Buck Knives is an American knife manufacturer founded in Mountain Home, Idaho and now located in Post Falls, Idaho. The company has a long history through five generations of the Buck family from 1902 to the present day. Buck Knives primarily manufactures sport and field knives and is credited with inventing the "folding hunting knife" and popularizing it to such a degree that the term "buck knife" has become synonymous with folding lockback knives, including those made by other manufacturers.

History

Company origins
Hoyt H. Buck became a blacksmith's apprentice in Kansas in 1899 at the age of 10. He learned to make knives and at 13, in 1902, developed a method to heat-treat steel for hoes and other tools so that they would hold an edge longer. Hoyt left Kansas in 1907 for the American northwest and eventually enlisted in the United States Navy. He made his first knife in 1902 in Mountain Home, Idaho. Hoyt made each knife by hand, using worn-out file blades as raw material. Collectors call these early knives "four strikes" as each of the letters in BUCK was struck with an individual letter stamp.  In 1961, marking was replaced by a one-piece stamp.

When the United States entered WW2, the government asked the public for donations of fixed-bladed knives to arm the troops. Upon learning that there were not enough knives for soldiers, Hoyt Buck bought an anvil, forge, and grinder to set up a blacksmith shop in the basement of his church. Hoyt later explained, "I didn't have any knives [to offer], but I sure knew how to make them".

After World War II, Hoyt and his son, Al, moved to San Diego and set up shop as "H.H. Buck & Son" in 1947. These early knives were handmade and more expensive than a typical mass-produced knife. Hoyt Buck made 25 knives a week until his death in 1949. In the 1950s, the company began manufacturing on a much larger scale and marketed through dealers as opposed to direct mail.

The Model 110

On April 18, 1963, two years after incorporating, the Buck board of directors authorized development of a new folding utility and hunting knife. The new design featured a sturdy locking mechanism and a substantial clip point blade suitable for butchering and skinning large game. This became the famous Buck Model 110 Folding Hunter.

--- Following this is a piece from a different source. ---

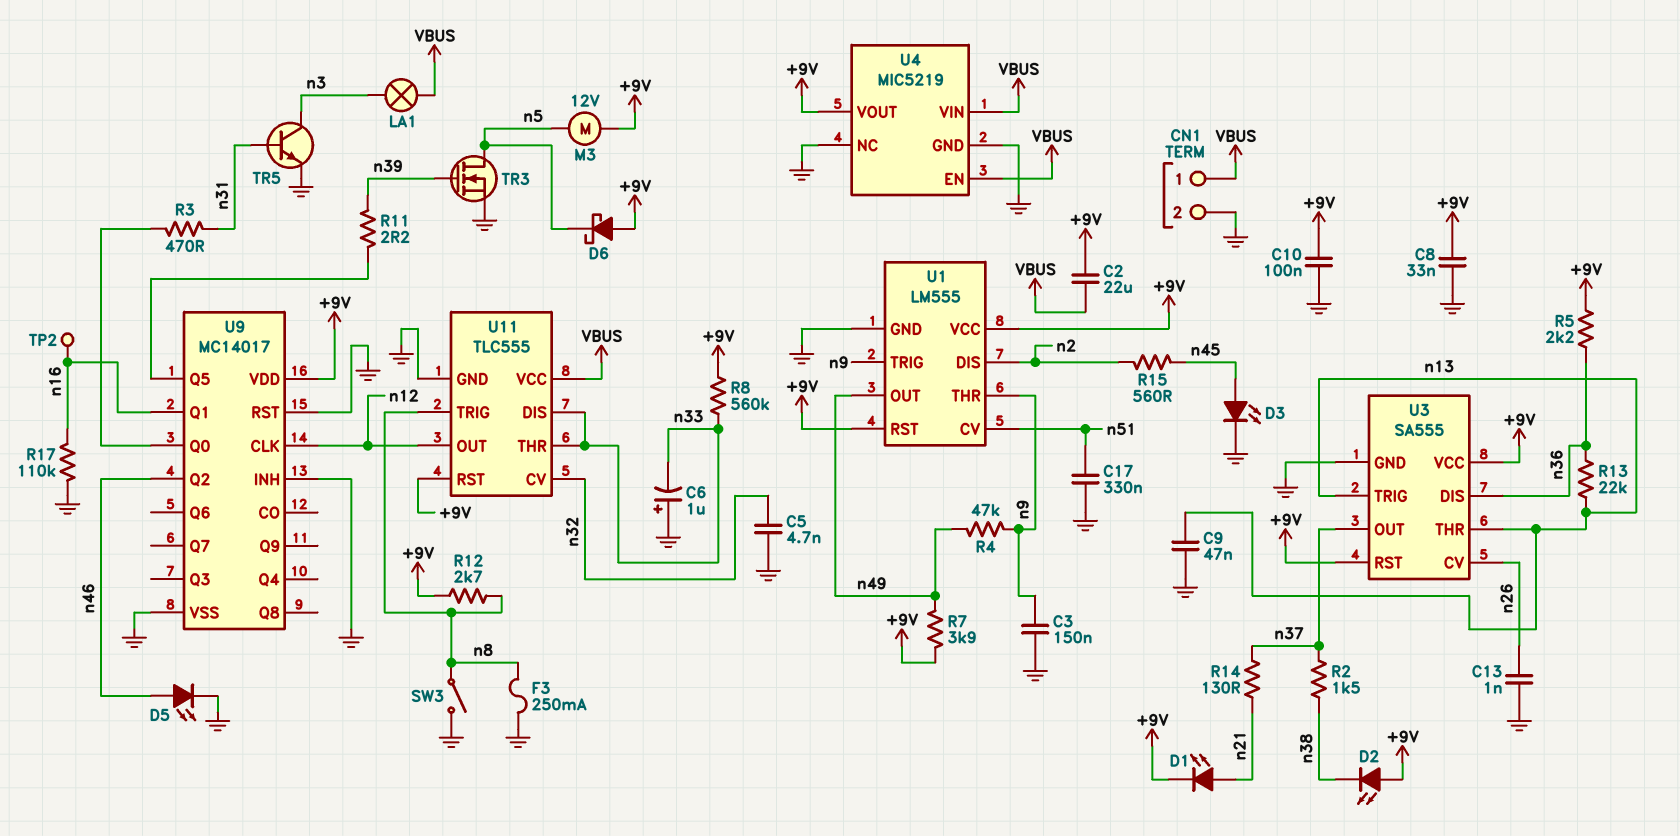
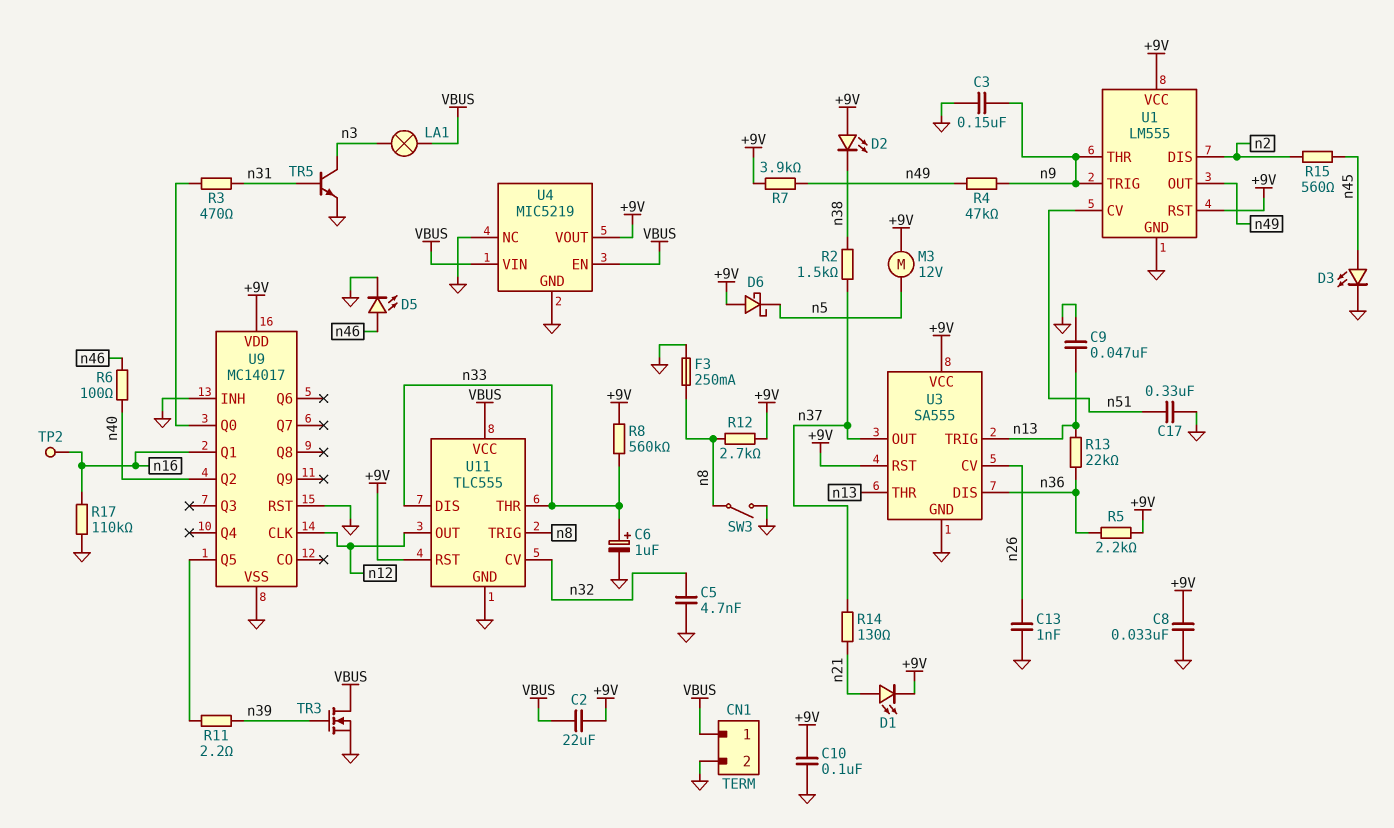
C6: 1uF (plus GND, minus n33) -> 1uF (plus n33, minus GND)
R6: none -> 100 (n40, n46)
TR3: NMOS (G n39, D n5, S GND) -> NMOS (G n39, D VBUS, S GND)
U9 pin Q2: n46 -> n40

The Buck Model 110 has a 3–inch blade, a high-tension lock, and a low-pressure release; the handles are typically wood with bolsters of heavy-gauge brass. Introduced in 1964, it was one of the first lockback folding knives considered strong enough to do the work of a fixed-blade knife. Its debut revolutionized hunting knives, rapidly becoming one of the most popular knives ever made, with some 15 million Model 110 knives produced since 1964. Before 1981, the specially heat treated stainless steel used was 440C, and from 1981 to 1992 the company used 425M steel. Since 1993, Buck has mostly used 420HC stainless steel for Model 110 blades, although CPM S30V steel has also been used for some production runs. Its design is one of the most imitated knife patterns in the world.

In 2017, Buck introduced the Buck 110 Auto Knife (Model #0110BRSA-B) an automatic version of the 110, designed for one handed use.  The knife is a heavy duty factory built switchblade which opens with the depression of a button built into the knife handle.

The Buck Model 112 "RANGER", a slightly smaller version of the 110, has a three-inch blade and is better suited for carrying both respect to the knife laws of some jurisdictions that limit pocket carry to 3" and in terms of weight for the classic metal bolster editions.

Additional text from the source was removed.